The 2005 Dietary Guidelines for Americans suggests that people on a 2,000 calorie a day diet consume no more than 8 tsp. of sugar a day. But, that does not mean that anyone has to stick with traditional table sugar. Rapadura is one natural alternative to white sugar that has a distinct caramel flavor and grainy texture.
What is Rapadura?
Rapadura has long been used as a sweetener in Latin and South American countries. It is created by simply boiling sugar cane until the water evaporates. This resulted in a grainy, light brown sweetener that can be substituted for refined white sugar. Although rapadura is similar to white sugar in its chemical properties, it is considered to be a healthier option because it is less refined. Also, because it is less processed, rapadura retains a natural, caramel flavor.
Because the only process that rapadura undergoes is the evaporation of liquid, it retains far more vitamins and minerals than refined white sugar. Specifically, rapadura is high in iron, which is essential to the blood oxygenation. Rapadura is also high in silica, potassium, calcium and magnesium in comparison with other sugar alternatives. However, it is important to note than rapadura is is not as nutritious as whole grains, fruits and vegetables.

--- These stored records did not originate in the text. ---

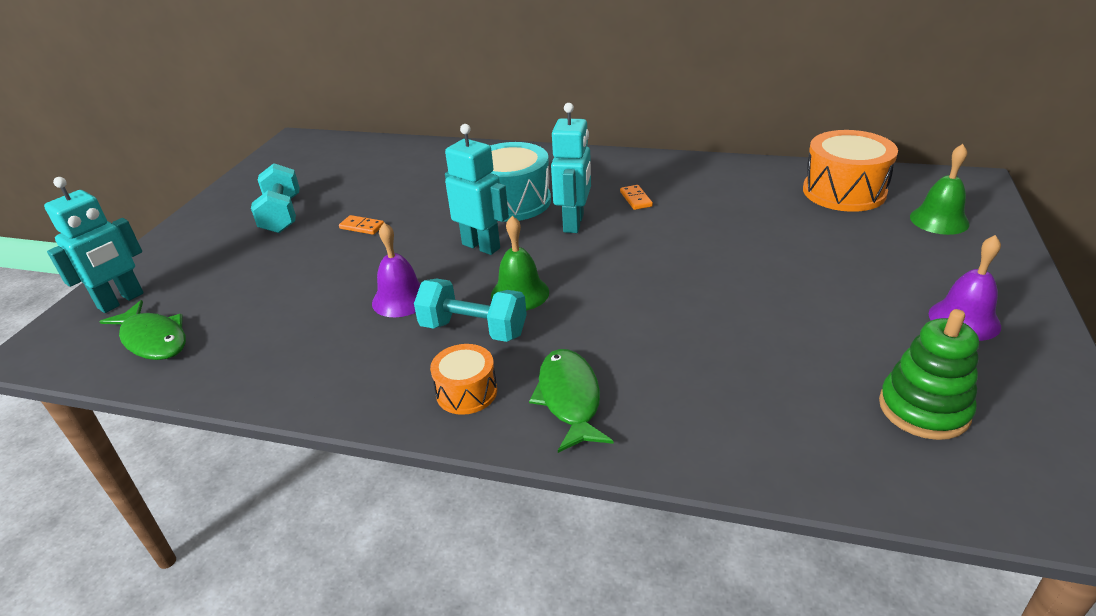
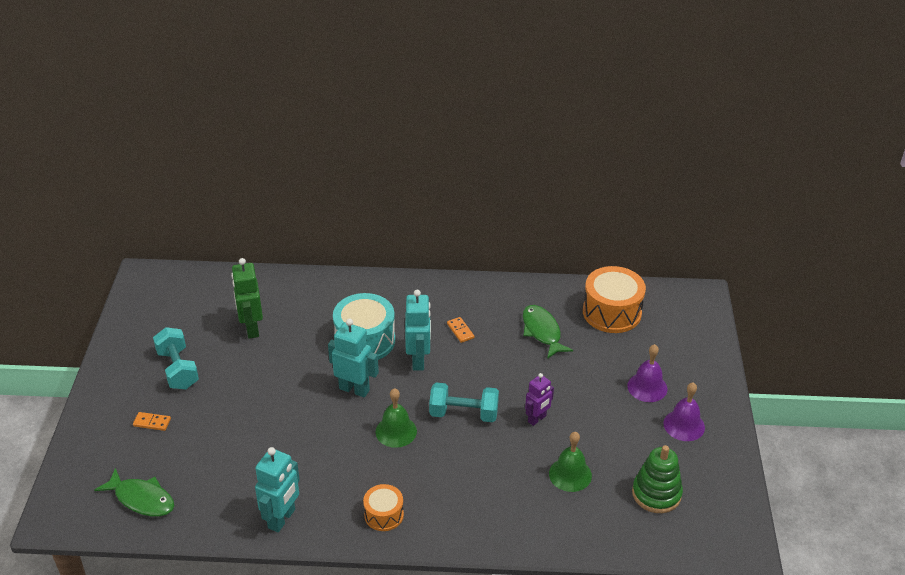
camera: 15 degrees left, 5 degrees up
(121, 301) = (93, 468): turquoise robot -> turquoise robot (282, 519)
(362, 227) = (252, 377): orange domino -> orange domino (152, 422)
(385, 185) = (251, 328): none -> green robot
(401, 299) = (311, 445): purple bell -> purple bell (647, 387)
(473, 330) = (373, 466): turquoise dumbbell -> turquoise dumbbell (463, 413)
(569, 398) = (450, 511): green fish -> green fish (542, 331)
(726, 295) = (537, 419): none -> purple robot
(939, 220) = (675, 337): green bell -> green bell (570, 474)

Rapadura is generally sold in solid blocks and can be found at health or specialty stores. It can be substituted for sugar in most recipes. Unlike some sugar substitutes, rapadura can be substituted one-for-one with sugar. For example, if a recipe calls for one cup of sugar, then simply replace it with one cup of rapadura. The flavor of rapadura is also a little deeper and richer than white sugar, so it adds complexity to baked goods.
Rapadura is occasionally confused with sucant, muscovado or demerara. However, it is important to note that rapadura is unique, with its own nutritional profile and flavor. Unlike some other sugar substitutes, rapadura is dehydrated at a low heat and is not separated from molasses, which is natural in sugar cane. In contrast, sucant is separated and later recombined with molasses.